The next six days out on the broken sea-ice were full of incident. The weather was gloriously sunny till the 13th, during which time the sledge had to be dragged through a forest of pinnacles and over areas of soft, sticky slush which made the runners execrable for hours. Ponds of open water, by which basked a few Weddell seals, became a familiar sight. We tried to maintain a south-easterly course for the coast, but miles were wasted in the tortuous maze of ice—"a wildering Theban ruin of hummock and serrac."

The sledge-meter broke down and gave the ingenious Correll a proposition which he ably solved. McLean and I had a chronic weakness of the eyes from the continual glare. Looking at the other two fellows with their long protruding goggles made me think of Banquo's ghost: "Thou hast no speculation in those eyes that thou dost glare with."

I had noticed that some of the tide-cracks had opened widely and, when a blizzard blew on December 13, the thought was a skeleton in my brain cupboard.

On the 15th an Emperor penguin was seen sunning himself by a pool of water, so we decided to kill the bird and carry some meat in case of emergency. McLean found the stomach full of fish and myriads of cestodes in the intestines.

By dint of hard toil over cracks, ridges and jagged, broken blocks, we came, by diverging to the south-west, to the junction between shifting pack and fast bay-ice, and even there, we afterwards shuddered to find, it was at least forty-five miles, as the penguin skis, to the land.

It was a fine flat surface on which the sledge ran, and the miles commenced to fly by, comparatively speaking. Except for an occasional deep rift, whose bottom plumbed to the sea-water, the going was excellent. Each day the broken ice on our left receded, the mainland to the south grew closer and traces of rock became discernible on the low, fractured cliffs.
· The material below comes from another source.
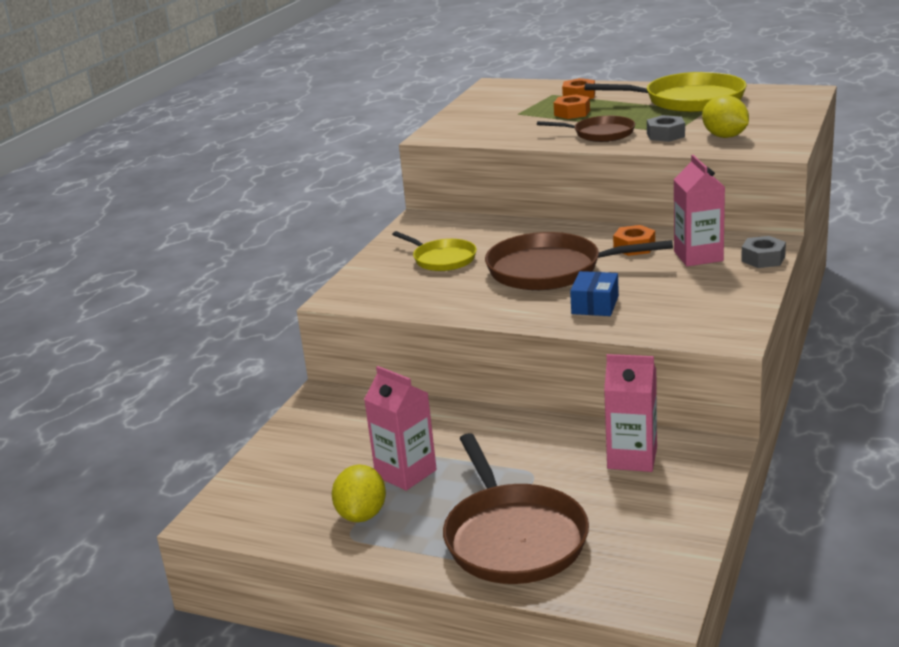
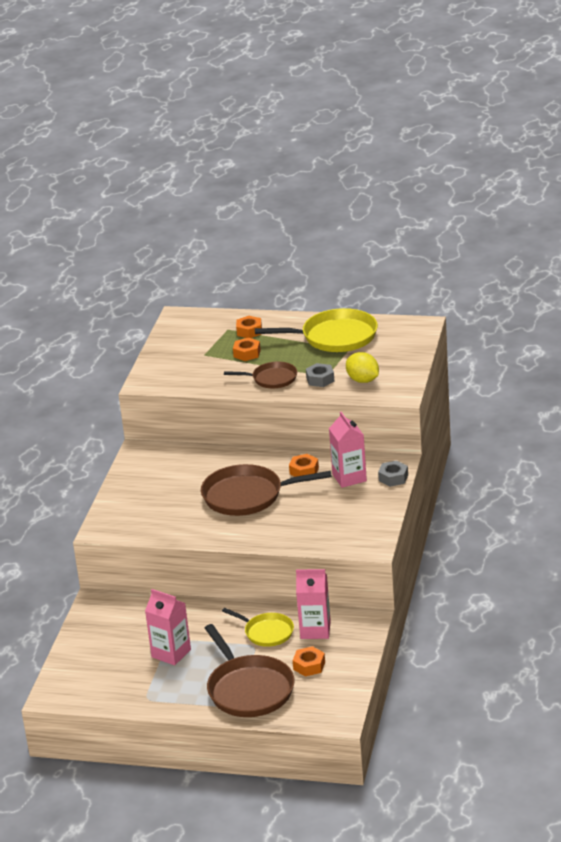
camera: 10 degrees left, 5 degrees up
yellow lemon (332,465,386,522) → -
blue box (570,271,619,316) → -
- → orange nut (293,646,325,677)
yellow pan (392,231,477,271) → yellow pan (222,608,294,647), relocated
On December 17 a huge rocky bluff—Horn Bluff—stood out from the shore. It had a ram-shaped bow like a Dreadnought battleship and, adjoining it, there were smaller outcrops of rock on the seaward ice-cliffs. On its eastern side was a wide bay with a well-defined cape—Cape Freshfield—at the eastern extremity about thirty miles away.

The Bluff was a place worth exploring. At a distance of more than fifteen miles, the spot suggested all kinds of possibilities, and in council we argued that it was useless to go much farther east, as to touch at the land would mean a detour on the homeward track and time would have to be allowed for that.

At a point two hundred and seventy miles from the Hut, in latitude 68 degrees 18' S., longitude 150 degrees 12' E., we erected our "farthest east" camp on December 18, after a day's tramp of eighteen miles. Here, magnetic "dips" and other observations were made throughout the morning of the 19th. It was densely overcast, with sago snow falling, but by 3 P.M. of the same day the clouds had magically cleared and the first stage of the homeward journey had commenced.